Wednesday, 29 February 2012

Eucalyptus Honey

On a hunt for Nettle tips at Kingston Maurward in Dorchester we came across some really majestic Eucalypti trees - and noticed these amazing little buds shaped like knobbly stars -if you remember the game Jacks, they were a bit like those. We tasted one and the essential  oil content was very noticeable as perfumed juices hit our senses-then came a strong refrigerant effect and as we breathed deeply felt our airways really open. Very pleasant and lovely.The eucalyptus plant contains several chemicals, including eucalyptrin, hyperoside, quercetin, quecitrin, tannins, and associated acids.
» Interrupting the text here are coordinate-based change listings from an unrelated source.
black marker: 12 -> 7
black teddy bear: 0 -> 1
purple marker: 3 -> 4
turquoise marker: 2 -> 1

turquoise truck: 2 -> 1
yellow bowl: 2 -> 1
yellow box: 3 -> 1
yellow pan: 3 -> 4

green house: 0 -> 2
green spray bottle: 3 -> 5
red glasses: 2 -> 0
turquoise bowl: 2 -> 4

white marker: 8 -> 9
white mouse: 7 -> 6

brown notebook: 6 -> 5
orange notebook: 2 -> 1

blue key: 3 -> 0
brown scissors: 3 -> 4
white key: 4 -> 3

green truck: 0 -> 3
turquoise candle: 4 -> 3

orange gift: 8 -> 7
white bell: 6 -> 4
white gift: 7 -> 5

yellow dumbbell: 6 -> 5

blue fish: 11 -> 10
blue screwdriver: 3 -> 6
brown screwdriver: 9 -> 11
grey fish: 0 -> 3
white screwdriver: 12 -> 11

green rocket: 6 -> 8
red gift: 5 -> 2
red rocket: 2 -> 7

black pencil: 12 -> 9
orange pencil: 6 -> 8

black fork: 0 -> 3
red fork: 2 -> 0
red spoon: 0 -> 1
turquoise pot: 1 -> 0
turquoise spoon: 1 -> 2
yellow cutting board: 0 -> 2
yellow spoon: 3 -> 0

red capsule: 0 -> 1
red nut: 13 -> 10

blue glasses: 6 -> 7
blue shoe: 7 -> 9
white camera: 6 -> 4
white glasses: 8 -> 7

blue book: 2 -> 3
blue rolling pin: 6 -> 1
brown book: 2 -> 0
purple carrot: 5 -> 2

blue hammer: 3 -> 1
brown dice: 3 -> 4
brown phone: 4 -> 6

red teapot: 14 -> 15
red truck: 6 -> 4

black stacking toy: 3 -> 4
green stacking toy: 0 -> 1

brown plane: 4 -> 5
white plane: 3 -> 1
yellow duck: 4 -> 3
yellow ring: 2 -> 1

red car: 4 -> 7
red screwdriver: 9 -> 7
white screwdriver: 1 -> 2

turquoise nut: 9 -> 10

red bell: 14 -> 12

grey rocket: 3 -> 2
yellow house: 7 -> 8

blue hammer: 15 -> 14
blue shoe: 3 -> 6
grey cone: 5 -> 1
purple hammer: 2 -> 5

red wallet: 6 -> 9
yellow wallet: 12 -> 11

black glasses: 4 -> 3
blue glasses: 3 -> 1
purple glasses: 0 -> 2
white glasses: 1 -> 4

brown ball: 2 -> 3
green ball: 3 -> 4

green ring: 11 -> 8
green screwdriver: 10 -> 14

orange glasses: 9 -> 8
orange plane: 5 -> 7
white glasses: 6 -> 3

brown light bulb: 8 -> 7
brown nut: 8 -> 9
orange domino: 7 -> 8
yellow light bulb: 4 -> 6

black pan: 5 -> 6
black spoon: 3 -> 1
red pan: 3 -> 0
The primary constituent of the volatile oil is eucalyptol (1,8-cineole).

We pick a few and some leaves and brought them home for chopping and adding to some lovely local honey.

I goggled the buds and found that the trees are -Eucalyptus gracilis -

It is said that the Eucalyptus tree is one of the most useful trees in the world, belonging to the Myrtacea family –same as the Tea Tree. A tall water loving tree is also one of the fastest growing trees in the world  

Eucalyptus trees have always been part of my Materia medica as I often burn the essential oil when anyone has any respiratory infection as it is antibacterial, decongestant and stimulate the immune system. I have also made teas from brewing up the fresh leaves but this honey we'd made is amazing -

It was Baron Ferdinand von Müller, the German botanist and explorer, who made the qualities of  Eucalyptus known all over the world. He was the first to suggest that the perfume of the leaves resembling that of Cajaput oil, might be of use as a disinfectant in fever districts..

The rapidly growing Eucalyptus trees are now largely cultivated in many temperate regions with the view of preventing malarial fevers.

In Sicily, also, it is being extensively planted to combat malaria, on account of its property of absorbing large quantities of water from the soil. 

Next on the agenda is trying some pine needle honey out.... I think if anyone has any pine or eucalyptus trees near- start by going and tasting the leaves/buds/flower do this really slowly with attention to your reactions -if you feel benefits or drawn to the plant - simply take home chop up and add to honey.